Stern was my initiation into the New York jazz scene, and I could hardly have asked for a better one. A one-time Miles Davis sideman, Stern plays a sophisticated fusion, a cross between the Al DiMeola “more notes!” school, which my guitar teacher, trying to get me to sublimate my heavy-metal urges, had guided me toward as a teen, and the bebop and post-bebop jazz that I had only begun listening to the previous year, while living in Madrid. I had bought my first jazz discs only months before, to supplement the Art Blakey and Thelonious Monk I had taped off an Australian friend in Spain. It was a fittingly cosmopolitan introduction to the music. Now I was back in the States, and for the moment in the New York area, and I was eager to start digging into jazz at its source and mecca.
Stern generally opened his sets at the 55 with a long, driving standard that built slowly from shuffling, chorus-infused lines to a blues-rock-funk climax. At some point along the way the drummer would trade his brushes for sticks, the bass would stop walking and start stomping, and Stern’s pick, which he’d been using like the drummer had his brushes, would begin to bite. During this rising action you could pick out the guitar-heads on their 55 pilgrimmage from the drool on their chins. They were all sitting on their hands, waiting for Stern to hit the overdrive and start wailing.
The slow movement of the set Stern would begin and end solo, fingerpicking, accenting the rounder tones he could get from his Telecaster, a guitar more often associated with country music. The “Tele” probably helped him to split the difference between the overdriven twang of his rock soloing (a Telecaster, after all, is just a one-horned Stratocaster) and his quicksilver bop … as well as to avoid the bulbous sound that players using similar effects often get from their big hollowbody Gibsons.
As for the last movement, it would return to something like the original allegro, though a bit louder, a bit funkier, and featuring an extended cadenza for the drums.
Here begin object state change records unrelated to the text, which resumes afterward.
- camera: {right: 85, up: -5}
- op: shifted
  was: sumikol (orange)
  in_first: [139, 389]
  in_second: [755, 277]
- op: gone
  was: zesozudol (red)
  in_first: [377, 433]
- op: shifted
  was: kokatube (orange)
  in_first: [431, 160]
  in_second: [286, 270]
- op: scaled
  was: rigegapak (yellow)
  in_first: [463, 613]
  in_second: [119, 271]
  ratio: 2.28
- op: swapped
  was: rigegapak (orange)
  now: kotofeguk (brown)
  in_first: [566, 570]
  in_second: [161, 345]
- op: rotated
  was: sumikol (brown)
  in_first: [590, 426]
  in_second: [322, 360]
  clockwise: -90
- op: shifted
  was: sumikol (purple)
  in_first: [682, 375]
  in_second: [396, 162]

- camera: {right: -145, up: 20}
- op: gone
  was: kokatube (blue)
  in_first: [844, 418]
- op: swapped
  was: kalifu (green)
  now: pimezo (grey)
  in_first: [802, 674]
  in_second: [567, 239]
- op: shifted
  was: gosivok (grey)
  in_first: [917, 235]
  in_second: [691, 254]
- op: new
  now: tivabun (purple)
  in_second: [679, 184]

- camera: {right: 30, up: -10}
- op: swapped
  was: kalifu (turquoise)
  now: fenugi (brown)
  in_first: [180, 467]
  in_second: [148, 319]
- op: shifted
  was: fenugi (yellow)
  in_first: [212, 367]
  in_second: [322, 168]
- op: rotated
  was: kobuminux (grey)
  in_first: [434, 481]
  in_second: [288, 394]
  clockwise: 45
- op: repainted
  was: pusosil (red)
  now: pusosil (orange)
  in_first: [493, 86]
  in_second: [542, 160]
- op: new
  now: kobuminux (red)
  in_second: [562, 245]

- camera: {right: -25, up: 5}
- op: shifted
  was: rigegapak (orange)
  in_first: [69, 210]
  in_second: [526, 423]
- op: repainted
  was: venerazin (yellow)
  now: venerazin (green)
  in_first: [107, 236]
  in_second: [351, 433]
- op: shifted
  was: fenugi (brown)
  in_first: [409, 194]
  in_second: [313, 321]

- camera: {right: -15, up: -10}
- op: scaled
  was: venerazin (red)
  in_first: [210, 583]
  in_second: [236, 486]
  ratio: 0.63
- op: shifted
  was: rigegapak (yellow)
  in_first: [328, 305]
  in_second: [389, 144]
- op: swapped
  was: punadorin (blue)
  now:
Of all the many tricks Stern smuggled in his deep pockets and up his ample sleeves, my favorite was when he would pick a single note on the high “E” string in swung triplets and interpolate chords on the upbeats. It’s an effective technique for crescendo: the chords zigzag up the neck; after a few bars, the repeated note will move up a third, say—higher ground on which to build another set of relentlessly-climbing triads. The effect is almost pianistic, with the contrast between the insistent high note and the shifting chords generating tension. When the passage was over, Stern would be someplace other than where he began—further up the neck, certainly, but on a new emotional plateau as well, although maybe not quite ready to hit that overdrive pedal. It’s a technique that fellow New York guitarist Ron Affif would take to its logical conclusion, quadrupling the speed of the high note to a mandolin-like tremolo, while reducing the accompaniment from a chord progression to a melodic line. In both cases, technique acts as a signature: it announces the musician’s identity as surely as a composer’s name coded into a score.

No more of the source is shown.